Introduction to WCF

Overview
 
WCF is a platform for building distributed businesses and deploying services among various endpoints in Windows. WCF was initially called name “Indigo” and we can build service-oriented applications and provide interoperability.
 
Microsoft first released the WCF bundle with .NET Framework 3.0 in Visual Studio .NET 2008. It provides many useful features for developing services like hosting service instance management, asynchronous calls, reliability, transaction management, disconnected queued calls and security.
 
Microsoft was the second release of the WCF bundle with .NET Framework 3.5 in Visual Studio .NET 2008. This version supported additional tools and communication options.
 
Microsoft's third release of the WCF bundle came with .NET Framework 4.0 in Visual Studio.NET 2010. This version released a couple of features, like configuration changes, a few extensions, discovery and routers.
 
WCF also supports the Windows Azure Platform and supported operating systems such as Windows XP, Windows Server 2003, Windows Vista, Windows Server 2008, Windows 7 and later versions.
 
WCF is a combination of multiple existing .NET Technologies like ASMX, .NET Remoting, Enterprise Services, WSE and MSMQ.
 
 
 
Advantages of WCF
  • WCF provides better reliability and security compared to ASMX Web services.

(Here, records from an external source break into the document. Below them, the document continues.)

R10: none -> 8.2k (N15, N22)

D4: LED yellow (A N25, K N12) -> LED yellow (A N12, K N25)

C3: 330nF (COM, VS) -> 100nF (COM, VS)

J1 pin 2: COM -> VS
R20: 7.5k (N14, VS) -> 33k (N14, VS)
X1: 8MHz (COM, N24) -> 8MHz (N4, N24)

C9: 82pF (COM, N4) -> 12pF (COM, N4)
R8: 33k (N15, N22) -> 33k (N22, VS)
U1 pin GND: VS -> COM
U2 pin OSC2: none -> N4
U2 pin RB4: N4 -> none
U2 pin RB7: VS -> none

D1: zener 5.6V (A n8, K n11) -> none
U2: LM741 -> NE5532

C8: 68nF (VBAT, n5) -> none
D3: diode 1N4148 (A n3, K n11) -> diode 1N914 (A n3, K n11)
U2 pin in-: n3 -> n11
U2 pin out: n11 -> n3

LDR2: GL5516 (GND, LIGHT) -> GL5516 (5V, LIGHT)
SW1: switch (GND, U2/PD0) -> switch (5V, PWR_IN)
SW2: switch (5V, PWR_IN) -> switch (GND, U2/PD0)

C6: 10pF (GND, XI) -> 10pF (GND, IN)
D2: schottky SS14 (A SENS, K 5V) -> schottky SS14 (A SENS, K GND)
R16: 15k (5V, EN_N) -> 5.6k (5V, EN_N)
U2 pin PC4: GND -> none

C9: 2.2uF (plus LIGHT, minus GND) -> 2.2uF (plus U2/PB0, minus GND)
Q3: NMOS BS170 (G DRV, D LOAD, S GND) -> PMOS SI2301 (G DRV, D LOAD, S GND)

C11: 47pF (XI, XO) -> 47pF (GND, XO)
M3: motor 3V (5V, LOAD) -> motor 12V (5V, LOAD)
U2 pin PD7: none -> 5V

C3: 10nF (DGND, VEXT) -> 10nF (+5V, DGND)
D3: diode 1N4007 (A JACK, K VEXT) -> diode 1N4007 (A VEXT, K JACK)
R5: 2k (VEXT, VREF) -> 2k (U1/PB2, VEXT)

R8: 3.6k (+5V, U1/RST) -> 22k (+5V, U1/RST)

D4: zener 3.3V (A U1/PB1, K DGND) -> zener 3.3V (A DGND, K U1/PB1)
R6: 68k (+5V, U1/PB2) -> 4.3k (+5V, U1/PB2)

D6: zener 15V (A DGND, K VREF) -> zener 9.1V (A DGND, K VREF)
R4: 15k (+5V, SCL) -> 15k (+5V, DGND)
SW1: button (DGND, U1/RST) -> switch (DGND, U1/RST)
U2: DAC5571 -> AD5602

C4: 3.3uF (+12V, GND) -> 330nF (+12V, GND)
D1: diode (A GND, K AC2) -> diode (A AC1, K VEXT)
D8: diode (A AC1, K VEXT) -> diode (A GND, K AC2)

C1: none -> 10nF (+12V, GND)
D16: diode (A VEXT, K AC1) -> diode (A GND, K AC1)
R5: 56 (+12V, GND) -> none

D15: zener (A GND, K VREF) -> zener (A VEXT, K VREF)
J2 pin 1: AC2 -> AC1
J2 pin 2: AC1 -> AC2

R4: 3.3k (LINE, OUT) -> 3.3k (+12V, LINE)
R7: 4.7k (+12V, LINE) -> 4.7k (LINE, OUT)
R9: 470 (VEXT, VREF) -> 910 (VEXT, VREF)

  • In WCF, there is no need to make much of a change to code to use the security model and alter the binding.

  • Small changes in the configuration file will match your requirements.

  • WCF provides interoperability between services.
Disadvantage of WCF
  • WCF does not support method overloading functions.
Conclusion
 
This article will help to understand WCF and respective versions in Visual Studio.